Pain relievers. For mild pain, your doctor may recommend acetaminophen (Tylenol, others) — but not other common pain relievers, such as ibuprofen (Advil, Motrin IB, others) or naproxen sodium (Aleve). These drugs are likely to make your symptoms worse and can make your disease worse as well.

Vitamins and supplements. If you're not absorbing enough nutrients, your doctor may recommend vitamins and nutritional supplements.

Nutrition therapy

Your doctor may recommend a special diet given by mouth or a feeding tube (enteral nutrition) or nutrients infused into a vein (parenteral nutrition) to treat your Crohn's disease. This can improve your overall nutrition and allow the bowel to rest. Bowel rest can reduce inflammation in the short term.


Your doctor may use nutrition therapy short term and combine it with medications, such as immune system suppressors. Enteral and parenteral nutrition are typically used to get people healthier prior to surgery or when other medications fail to control symptoms.

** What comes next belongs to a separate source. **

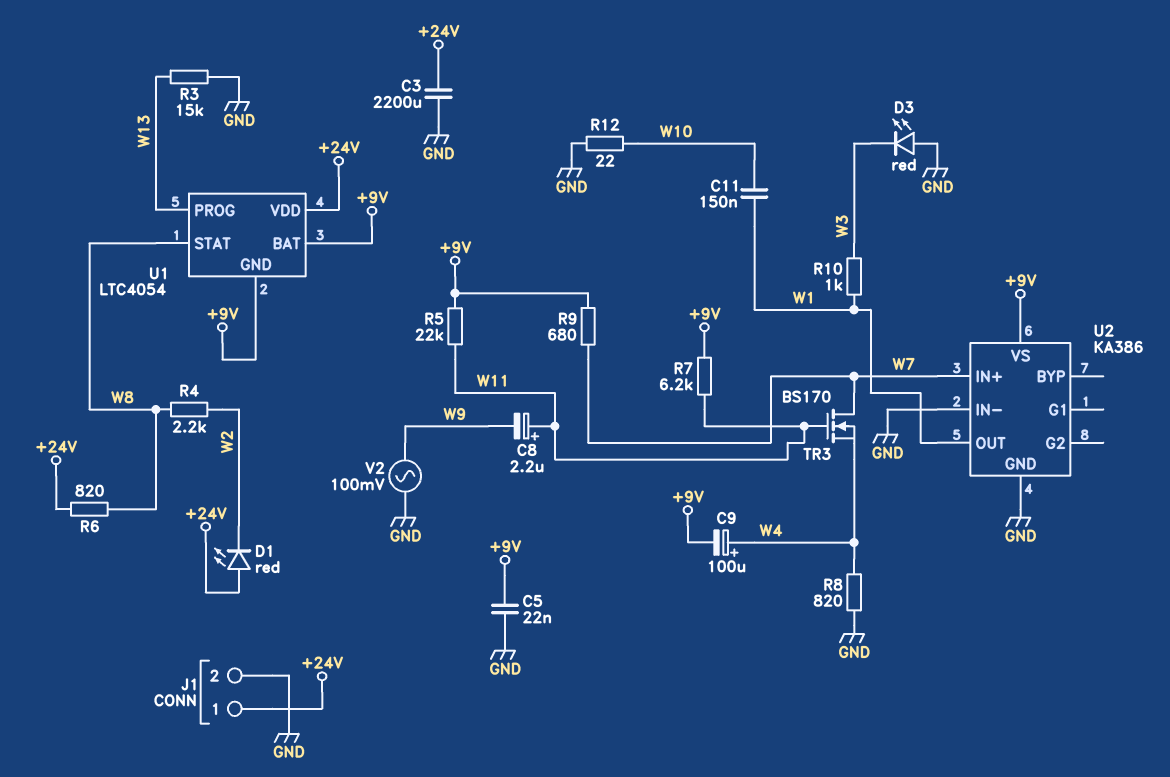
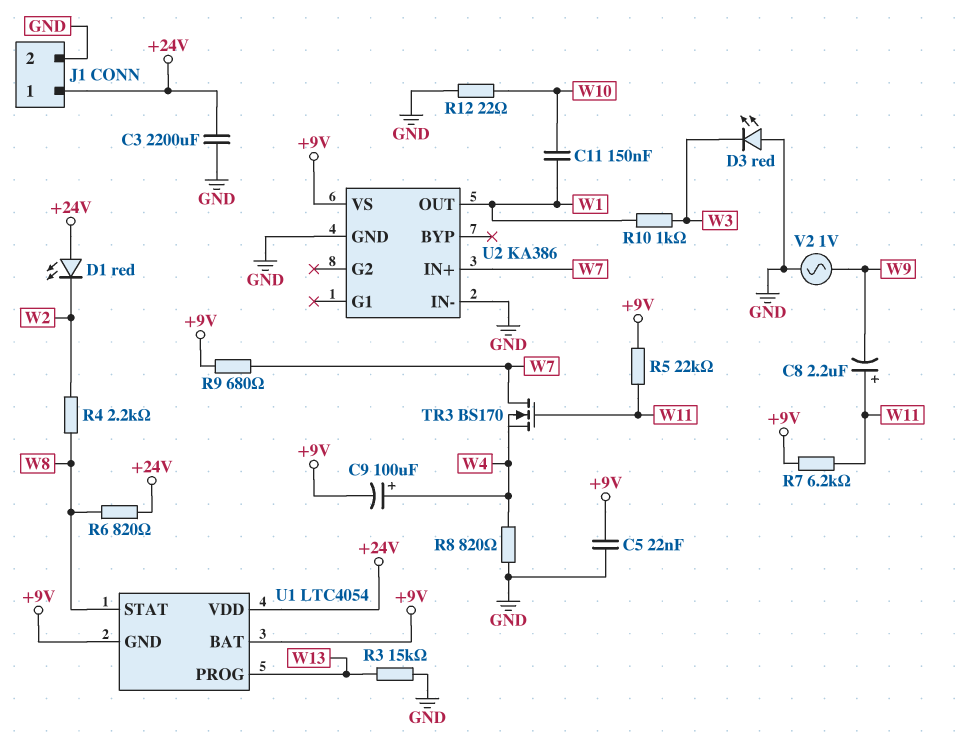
V2: AC 100mV (GND, W9) -> AC 1V (GND, W9)

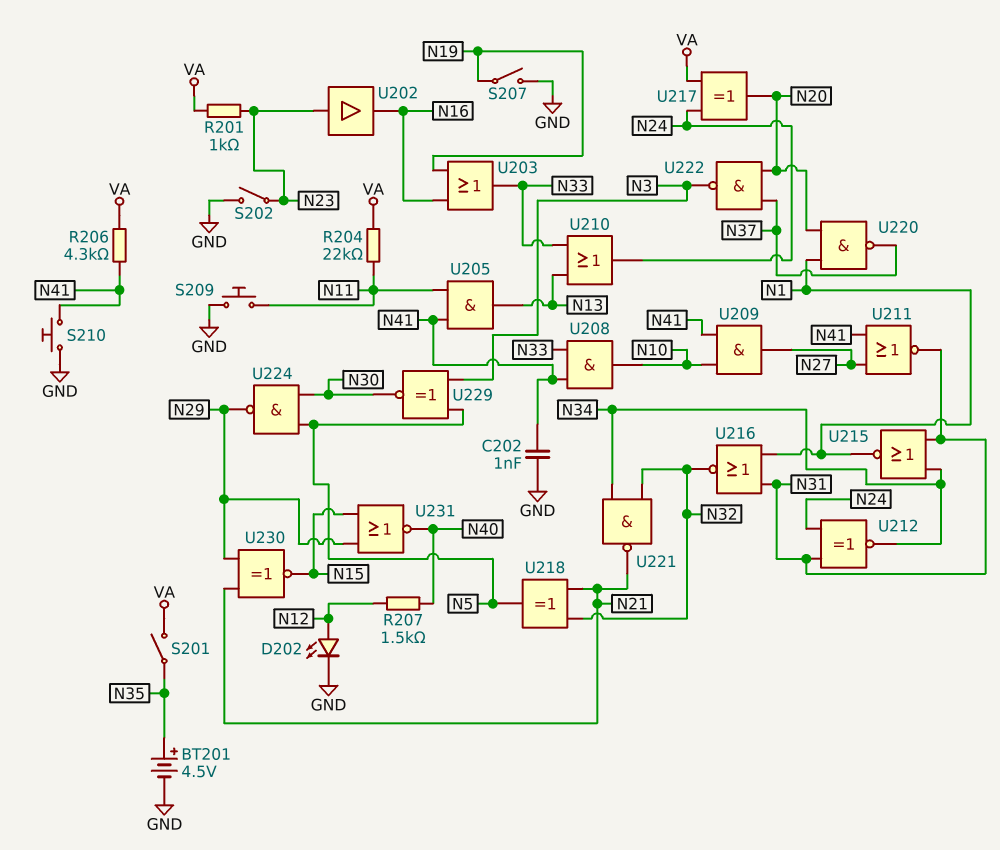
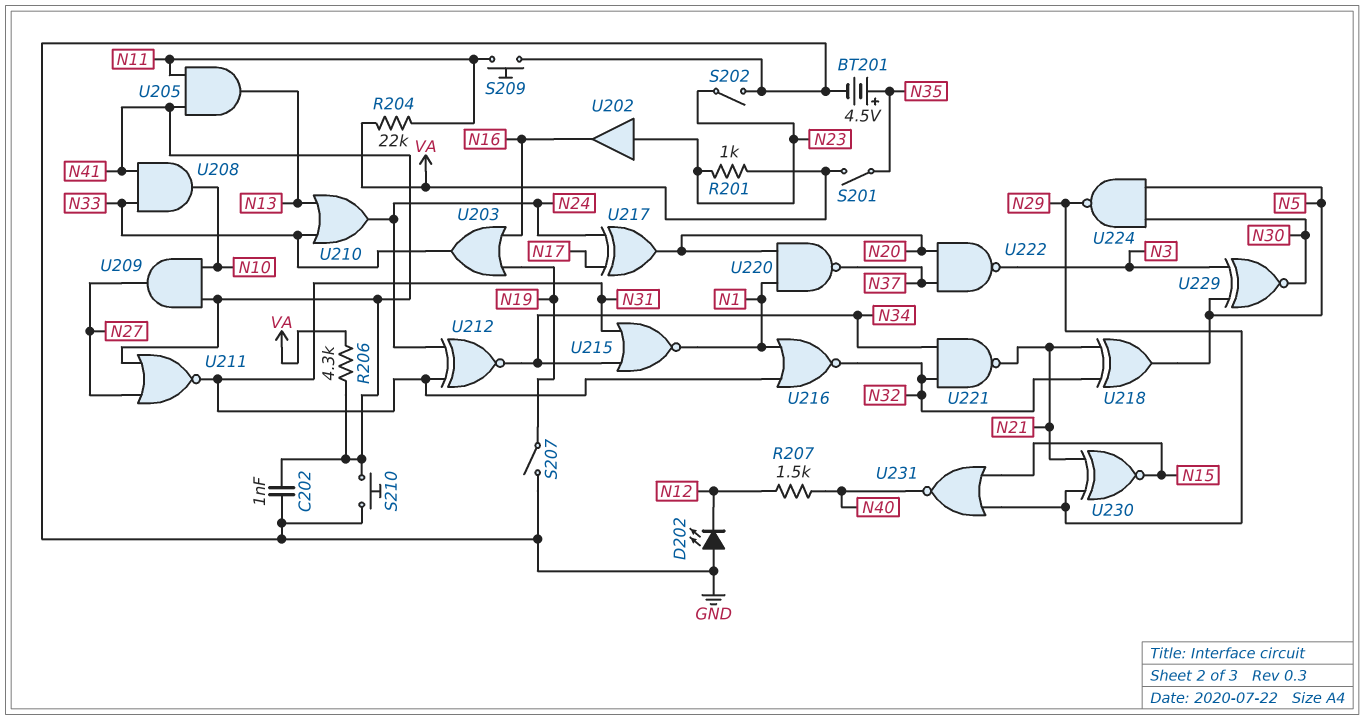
D202: LED (A N12, K GND) -> LED (A GND, K N12)
U217: XOR (in N24, in VA, out N20) -> XOR (in N17, in N24, out N20)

Your doctor may also recommend a low residue or low-fiber diet to reduce the risk of intestinal blockage if you have a narrowed bowel (stricture). A low residue diet is designed to reduce the size and number of your stools.


Surgery

If diet and lifestyle changes, drug therapy, or other treatments don't relieve your signs and symptoms, your doctor may recommend surgery. Nearly half of those with Crohn's disease will require at least one surgery. However, surgery does not cure Crohn's disease.


During surgery, your surgeon removes a damaged portion of your digestive tract and then reconnects the healthy sections. Surgery may also be used to close fistulas and drain abscesses.


The benefits of surgery for Crohn's disease are usually temporary. The disease often recurs, frequently near the reconnected tissue. The best approach is to follow surgery with medication to minimize the risk of recurrence.